DE2028487A1 - Pure phosphoric acid by electrodialysis - Google Patents

Abstract

H3PO4 and CaCO3 are produced from Ca(H2PO4)2, CaHPO4 or soln. of CaHPO4 in H3PO4 by reaction with CO2, using electrodialysis through ion exchange membrane. Process eliminates use of strong mineral acid and hence formation of by-products of little value and of impure H3PO4 requiring costly after-treatment.

Description

Process for Making Pure Phosphoric Acid The invention relates to the production of pure phosphoric acid from monocalcium phosphate (Ca (H2PO4) 2), dicalcium phosphate (CaHPO4) or

Solutions of monocalcium phosphate in phosphoric acid. The different Phosphates are in a known manner by treating rock phosphates with Phosphoric acid obtained, It is known that rock phosphates with mineral acids many Sulfuric acid, hydrochloric acid, nitric acid and phosphoric acid can be digested can. Digestion solutions or mashes then contain phosphoric acid in addition to the also the calcium salt of the digestion acid used and the bulk of the rock phosphate existing impurities, in the case of the sulfuric acid digestion, the Separation of the calcium sulfate due to its low solubility. Calcium nitrate can be largely separated from nitric acid digestion solutions by freezing, while in the hydrochloric acid digestion the phosphoric acid by liquid-liquid extraction is removed from the solution containing calcium chloride. With regard to the phosphoric acid The production of phosphoric acid by a cation exchange process has already been revealed described. This procedure does not differ in principle from the 3 first, because here too (to regenerate the exchanger) another strong mineral acid must be applied.

This is a major disadvantage of those described so far Process, especially since the recovery of the consumed for digestion or regeneration Acid from the calcium salts formed in each case calcium nitrate, calcium chloride, gypsum can hardly be realized technically or only with great effort. The corresponding Calcium salts themselves, especially calcium chloride, are not very valuable by-products, the elimination of which is sometimes problematic. Furthermore, from flat part, that in the case of the separation of the calcium salts present in the digestion solution Precipitation or eristallization by calcium, iron, aluminum and other elements Contaminated phosphoric acid, which cannot be used for numerous purposes, is obtained that requires extensive post-treatment.

The purpose of the invention is to improve the length of the prior art with regard to the production of pure phosphoric acid, to reduce the invention, is based on the use of a strong lineral acid in the production to avoid pure phosphoric acid from calcium phosphates, especially rock phosphates.

It was found that from calcium phosphates and carbonic acid through Application of electrodialysis through ion exchange membranes pure phosphoric acid and Calcium carbonate can be obtained.

Initially, rock phosphates (apatite, phosphorite) are known With excess phosphoric acid (40 to 50% H3PO4) digested and removed Monocalcium phosphate crystallized out of the digestion solutions or by blunting the solution dicalcium phosphate precipitated. During this process the in the polyphosphates contained impurities (fluorine, iron, aluminum) separated. (The mentioned impurities do not occur when Ca (H2PO4) 2 crystallizes out phosphoric acid solutions in the mother liquors). Subsequently, the thus obtained Phosphates either in the form of aqueous suspensions or as a solution in phosphoric acid subjected to electrodialysis at room temperature.

The principle of the method is represented by the scheme shown in FIG given. The arrangement consists of individual chambers that alternately be separated from each other by anion and cation exchange membranes. in the Insert chamber 3 is the calcium phosphate solution or suspension to be separated.

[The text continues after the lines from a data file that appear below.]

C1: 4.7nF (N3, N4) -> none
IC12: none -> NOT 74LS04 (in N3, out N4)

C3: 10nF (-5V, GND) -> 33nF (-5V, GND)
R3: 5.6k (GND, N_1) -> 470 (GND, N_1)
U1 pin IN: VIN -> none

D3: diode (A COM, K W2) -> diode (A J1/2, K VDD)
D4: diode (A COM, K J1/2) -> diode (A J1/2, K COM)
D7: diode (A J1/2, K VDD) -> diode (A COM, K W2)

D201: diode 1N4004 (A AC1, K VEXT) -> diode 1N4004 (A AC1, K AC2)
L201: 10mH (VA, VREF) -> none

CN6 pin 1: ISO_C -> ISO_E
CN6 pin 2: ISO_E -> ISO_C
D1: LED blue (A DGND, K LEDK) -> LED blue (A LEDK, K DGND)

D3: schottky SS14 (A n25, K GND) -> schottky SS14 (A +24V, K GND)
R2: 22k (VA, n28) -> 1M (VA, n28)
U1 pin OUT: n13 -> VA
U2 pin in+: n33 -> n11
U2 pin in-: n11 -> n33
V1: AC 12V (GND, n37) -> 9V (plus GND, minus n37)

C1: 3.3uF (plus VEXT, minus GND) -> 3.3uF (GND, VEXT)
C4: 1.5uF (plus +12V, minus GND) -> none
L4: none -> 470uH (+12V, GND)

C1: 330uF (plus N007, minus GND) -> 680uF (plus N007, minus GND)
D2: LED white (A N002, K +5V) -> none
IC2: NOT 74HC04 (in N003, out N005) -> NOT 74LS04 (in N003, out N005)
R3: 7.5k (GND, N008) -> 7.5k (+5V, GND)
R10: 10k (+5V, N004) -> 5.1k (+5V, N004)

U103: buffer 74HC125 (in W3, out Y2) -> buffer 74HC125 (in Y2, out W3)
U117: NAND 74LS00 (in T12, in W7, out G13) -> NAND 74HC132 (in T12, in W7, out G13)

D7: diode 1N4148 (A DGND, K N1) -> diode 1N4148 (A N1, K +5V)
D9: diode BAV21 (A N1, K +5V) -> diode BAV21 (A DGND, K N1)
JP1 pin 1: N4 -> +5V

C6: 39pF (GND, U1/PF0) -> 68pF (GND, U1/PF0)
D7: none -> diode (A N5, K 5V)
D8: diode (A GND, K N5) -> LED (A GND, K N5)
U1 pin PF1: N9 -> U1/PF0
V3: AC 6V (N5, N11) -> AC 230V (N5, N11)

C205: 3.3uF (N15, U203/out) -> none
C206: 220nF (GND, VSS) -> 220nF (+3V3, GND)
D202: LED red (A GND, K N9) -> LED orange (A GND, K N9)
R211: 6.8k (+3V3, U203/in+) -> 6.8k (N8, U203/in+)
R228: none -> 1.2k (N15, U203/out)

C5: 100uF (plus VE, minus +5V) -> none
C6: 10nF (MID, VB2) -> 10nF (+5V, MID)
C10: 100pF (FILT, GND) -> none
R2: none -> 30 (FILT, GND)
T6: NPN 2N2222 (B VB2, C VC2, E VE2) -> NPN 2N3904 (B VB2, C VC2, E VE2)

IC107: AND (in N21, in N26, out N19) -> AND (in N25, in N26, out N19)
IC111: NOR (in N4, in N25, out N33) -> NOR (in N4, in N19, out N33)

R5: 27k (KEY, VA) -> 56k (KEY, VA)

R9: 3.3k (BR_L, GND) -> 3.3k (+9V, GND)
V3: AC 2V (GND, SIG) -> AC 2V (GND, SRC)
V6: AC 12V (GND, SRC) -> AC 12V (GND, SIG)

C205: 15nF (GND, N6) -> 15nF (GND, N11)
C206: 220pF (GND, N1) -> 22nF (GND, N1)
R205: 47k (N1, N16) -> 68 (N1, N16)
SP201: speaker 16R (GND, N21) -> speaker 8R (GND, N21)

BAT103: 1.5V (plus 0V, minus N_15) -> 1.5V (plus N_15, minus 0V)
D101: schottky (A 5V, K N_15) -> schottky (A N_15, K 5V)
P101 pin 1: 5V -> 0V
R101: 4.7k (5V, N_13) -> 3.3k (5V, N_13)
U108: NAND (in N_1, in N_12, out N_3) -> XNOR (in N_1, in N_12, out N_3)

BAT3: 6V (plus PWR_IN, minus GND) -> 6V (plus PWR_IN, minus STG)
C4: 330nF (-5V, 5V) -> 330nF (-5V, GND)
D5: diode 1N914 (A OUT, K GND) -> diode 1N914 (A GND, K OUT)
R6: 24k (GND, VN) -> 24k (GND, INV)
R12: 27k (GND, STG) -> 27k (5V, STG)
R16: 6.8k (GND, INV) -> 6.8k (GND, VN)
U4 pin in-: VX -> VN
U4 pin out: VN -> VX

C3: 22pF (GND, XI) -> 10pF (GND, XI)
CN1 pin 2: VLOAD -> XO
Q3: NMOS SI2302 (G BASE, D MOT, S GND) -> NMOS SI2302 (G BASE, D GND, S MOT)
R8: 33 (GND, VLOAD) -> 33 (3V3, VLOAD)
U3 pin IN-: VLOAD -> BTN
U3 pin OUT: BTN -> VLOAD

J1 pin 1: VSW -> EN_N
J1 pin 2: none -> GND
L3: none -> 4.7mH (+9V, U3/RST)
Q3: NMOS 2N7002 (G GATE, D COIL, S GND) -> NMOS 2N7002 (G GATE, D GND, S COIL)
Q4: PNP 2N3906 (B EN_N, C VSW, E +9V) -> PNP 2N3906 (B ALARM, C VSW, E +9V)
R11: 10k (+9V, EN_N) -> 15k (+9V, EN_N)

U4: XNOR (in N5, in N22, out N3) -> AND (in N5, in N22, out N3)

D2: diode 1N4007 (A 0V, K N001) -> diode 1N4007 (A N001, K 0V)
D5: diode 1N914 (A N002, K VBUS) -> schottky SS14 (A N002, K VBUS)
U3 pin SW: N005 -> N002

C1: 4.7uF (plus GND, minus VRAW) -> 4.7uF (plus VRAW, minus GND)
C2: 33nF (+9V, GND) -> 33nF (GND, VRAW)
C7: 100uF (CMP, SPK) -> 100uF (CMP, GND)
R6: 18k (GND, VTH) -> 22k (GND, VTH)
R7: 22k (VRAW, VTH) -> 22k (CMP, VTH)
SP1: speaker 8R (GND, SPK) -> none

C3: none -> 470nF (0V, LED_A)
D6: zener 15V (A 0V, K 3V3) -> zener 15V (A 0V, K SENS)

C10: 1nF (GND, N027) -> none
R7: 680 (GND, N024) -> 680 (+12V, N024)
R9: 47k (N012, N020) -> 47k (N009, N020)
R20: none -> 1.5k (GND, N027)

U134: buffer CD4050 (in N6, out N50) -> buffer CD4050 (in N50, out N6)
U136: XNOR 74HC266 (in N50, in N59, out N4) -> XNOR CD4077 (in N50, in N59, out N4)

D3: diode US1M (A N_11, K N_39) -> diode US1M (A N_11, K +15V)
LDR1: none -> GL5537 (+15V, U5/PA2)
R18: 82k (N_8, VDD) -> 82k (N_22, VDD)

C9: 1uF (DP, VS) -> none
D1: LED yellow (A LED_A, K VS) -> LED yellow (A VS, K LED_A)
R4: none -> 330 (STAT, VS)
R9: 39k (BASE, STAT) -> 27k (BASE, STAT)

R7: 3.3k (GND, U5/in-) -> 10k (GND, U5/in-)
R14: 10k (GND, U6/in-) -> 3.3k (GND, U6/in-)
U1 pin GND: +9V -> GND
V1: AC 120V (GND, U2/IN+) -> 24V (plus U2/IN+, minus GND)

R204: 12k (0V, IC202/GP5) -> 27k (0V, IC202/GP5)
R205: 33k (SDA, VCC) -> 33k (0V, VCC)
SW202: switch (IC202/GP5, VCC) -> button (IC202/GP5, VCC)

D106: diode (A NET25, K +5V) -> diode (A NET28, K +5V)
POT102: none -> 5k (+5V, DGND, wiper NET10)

Chambers 1 and 5 each contain an aqueous solution of carbonic acid (P2C03). Under the influence of the electric field, the phosphate ions now migrate through the Anion exchange membranes in the neighboring product area 2. There forms with the help of the hydrogen ions coming from the carbon dioxide chamber 1, phosphoric acid. The calcium ions get from chamber 3 to chamber 4, where e3 as a result of supply of Carbonate ions come from the carbonic acid chamber 5 for the precipitation of calcium carbonate.

The same principle also applies in a multi-level arrangement Application, where, as indicated in the scheme shown in Fig. II, between the individual combinations of one insert and two product chambers the chamber containing the Lilfselektro @ yten (H2CO3).

The method according to the invention is based on the fact that in Ge-Uesatz to the previously customary ion exchange processes the supply of the for the formation of the Phosphoric acid necessary hydrogen ions with the help of an easily accessible and cheap acid, ivohlic acid. The procedure closes at the same time with one that the anions of the acid used as auxiliary electrolyte with the to be exchanged Cations can form a sparingly soluble salt, such as calcium carbonate here, without the exchange being hindered, as is the case with conventional processes. In contrast to ion exchange processes carried out in columns, this can also Calcium phosphate to be separated into its ions in the form of an aqueous suspension can be used. The process takes advantage of the fact that in the application solution as a result of the relatively faster migration of calcium ions compared to phosphate ions the molar P2O5 t CaO ratio increases in the course of electrodialysis. To this Wheat suspended calcium phosphates are brought into solution during the process.

Based on this, there are various embodiments of the invention Procedure: 1. Using solutions of calcium phosphate in phosphoric acid with a Pick ratio P2O5 s CaO of preferred tracks 2 to 3: 1. The increased need for digestion acid is outweighed by the fact that, with increasing process time, the molar P2O5 s CaO ratio increases considerably, so that the in the Insertion chambers resulting, with calcium contaminated phosphoric acid as digestion acid can be fed back into the process.

2. Use of calcium phosphate suspensions.

A smaller amount of digestion acid is used to produce them needed. The speed of the exchange of substances in electrodialysis is in it but less than when using clear solutions. 3. Using calcium phosphate solutions and supplying solid calcium phosphates during the process.

The increase in the P2O5: CaO molar ratio during the process can be compensated by constant addition of solid mono- or dicalcium phosphate, so that a constant molar ratio P205: CaO is maintained during electrodialysis sird.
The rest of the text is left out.